<<<<

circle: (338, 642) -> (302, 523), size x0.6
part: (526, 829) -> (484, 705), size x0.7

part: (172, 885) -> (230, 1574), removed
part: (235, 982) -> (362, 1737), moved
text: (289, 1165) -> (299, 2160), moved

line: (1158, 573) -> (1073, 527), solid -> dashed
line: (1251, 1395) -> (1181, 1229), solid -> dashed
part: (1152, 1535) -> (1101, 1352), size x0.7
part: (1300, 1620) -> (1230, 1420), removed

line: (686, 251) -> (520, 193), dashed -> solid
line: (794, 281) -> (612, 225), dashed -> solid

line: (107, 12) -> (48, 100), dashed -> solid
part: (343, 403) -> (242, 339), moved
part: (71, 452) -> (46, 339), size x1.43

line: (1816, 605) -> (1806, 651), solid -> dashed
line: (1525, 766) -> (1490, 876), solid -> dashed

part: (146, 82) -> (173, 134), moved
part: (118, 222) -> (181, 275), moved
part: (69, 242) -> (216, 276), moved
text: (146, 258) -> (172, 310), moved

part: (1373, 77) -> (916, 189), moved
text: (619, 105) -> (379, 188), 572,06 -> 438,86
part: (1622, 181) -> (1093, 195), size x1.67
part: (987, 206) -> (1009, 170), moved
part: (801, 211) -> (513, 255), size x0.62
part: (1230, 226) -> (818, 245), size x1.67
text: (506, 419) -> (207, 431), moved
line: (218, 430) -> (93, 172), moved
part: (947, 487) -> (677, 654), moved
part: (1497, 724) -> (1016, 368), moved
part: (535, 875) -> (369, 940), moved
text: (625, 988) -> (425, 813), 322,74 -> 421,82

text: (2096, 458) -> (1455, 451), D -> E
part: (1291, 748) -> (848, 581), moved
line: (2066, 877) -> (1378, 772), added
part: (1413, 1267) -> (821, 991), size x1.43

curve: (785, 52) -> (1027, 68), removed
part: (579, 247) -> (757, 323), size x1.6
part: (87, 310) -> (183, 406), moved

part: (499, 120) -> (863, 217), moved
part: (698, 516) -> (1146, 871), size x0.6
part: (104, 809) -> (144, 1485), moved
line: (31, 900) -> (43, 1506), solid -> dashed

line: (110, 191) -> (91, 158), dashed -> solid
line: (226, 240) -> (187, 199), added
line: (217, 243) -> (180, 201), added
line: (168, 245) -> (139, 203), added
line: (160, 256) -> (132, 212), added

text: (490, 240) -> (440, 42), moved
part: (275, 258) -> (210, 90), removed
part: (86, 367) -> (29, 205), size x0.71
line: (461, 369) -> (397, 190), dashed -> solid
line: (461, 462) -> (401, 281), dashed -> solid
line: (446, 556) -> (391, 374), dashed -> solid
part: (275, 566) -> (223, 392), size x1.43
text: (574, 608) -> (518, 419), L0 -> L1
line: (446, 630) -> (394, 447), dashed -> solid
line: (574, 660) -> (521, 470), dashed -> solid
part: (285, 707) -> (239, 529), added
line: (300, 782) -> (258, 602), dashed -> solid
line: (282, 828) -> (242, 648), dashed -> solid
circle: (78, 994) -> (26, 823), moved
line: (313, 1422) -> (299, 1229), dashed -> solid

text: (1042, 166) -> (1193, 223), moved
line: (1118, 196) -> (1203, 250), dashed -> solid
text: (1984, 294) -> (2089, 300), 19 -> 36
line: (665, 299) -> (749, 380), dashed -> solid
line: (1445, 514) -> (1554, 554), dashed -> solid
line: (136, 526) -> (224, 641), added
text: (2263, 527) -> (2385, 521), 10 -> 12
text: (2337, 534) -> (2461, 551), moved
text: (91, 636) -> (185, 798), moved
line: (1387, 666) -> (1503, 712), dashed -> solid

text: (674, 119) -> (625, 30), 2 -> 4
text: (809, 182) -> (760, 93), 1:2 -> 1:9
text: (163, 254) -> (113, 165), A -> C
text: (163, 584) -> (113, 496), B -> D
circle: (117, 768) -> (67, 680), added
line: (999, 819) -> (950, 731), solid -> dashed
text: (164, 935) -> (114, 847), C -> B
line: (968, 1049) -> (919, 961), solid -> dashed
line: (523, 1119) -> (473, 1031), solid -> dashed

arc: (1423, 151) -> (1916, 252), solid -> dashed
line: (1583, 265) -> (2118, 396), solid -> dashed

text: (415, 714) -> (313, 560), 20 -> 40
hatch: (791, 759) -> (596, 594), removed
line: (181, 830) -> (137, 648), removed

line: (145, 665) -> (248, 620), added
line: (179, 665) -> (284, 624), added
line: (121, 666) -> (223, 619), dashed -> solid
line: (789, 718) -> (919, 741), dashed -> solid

>>>>

**Exercise directions:** Copy exactly, and only, the lines from the line containing "line: (665, 299)" to the end of the listing, with both ends included.

**Solution:**
line: (665, 299) -> (749, 380), dashed -> solid
line: (1445, 514) -> (1554, 554), dashed -> solid
line: (136, 526) -> (224, 641), added
text: (2263, 527) -> (2385, 521), 10 -> 12
text: (2337, 534) -> (2461, 551), moved
text: (91, 636) -> (185, 798), moved
line: (1387, 666) -> (1503, 712), dashed -> solid

text: (674, 119) -> (625, 30), 2 -> 4
text: (809, 182) -> (760, 93), 1:2 -> 1:9
text: (163, 254) -> (113, 165), A -> C
text: (163, 584) -> (113, 496), B -> D
circle: (117, 768) -> (67, 680), added
line: (999, 819) -> (950, 731), solid -> dashed
text: (164, 935) -> (114, 847), C -> B
line: (968, 1049) -> (919, 961), solid -> dashed
line: (523, 1119) -> (473, 1031), solid -> dashed

arc: (1423, 151) -> (1916, 252), solid -> dashed
line: (1583, 265) -> (2118, 396), solid -> dashed

text: (415, 714) -> (313, 560), 20 -> 40
hatch: (791, 759) -> (596, 594), removed
line: (181, 830) -> (137, 648), removed

line: (145, 665) -> (248, 620), added
line: (179, 665) -> (284, 624), added
line: (121, 666) -> (223, 619), dashed -> solid
line: (789, 718) -> (919, 741), dashed -> solid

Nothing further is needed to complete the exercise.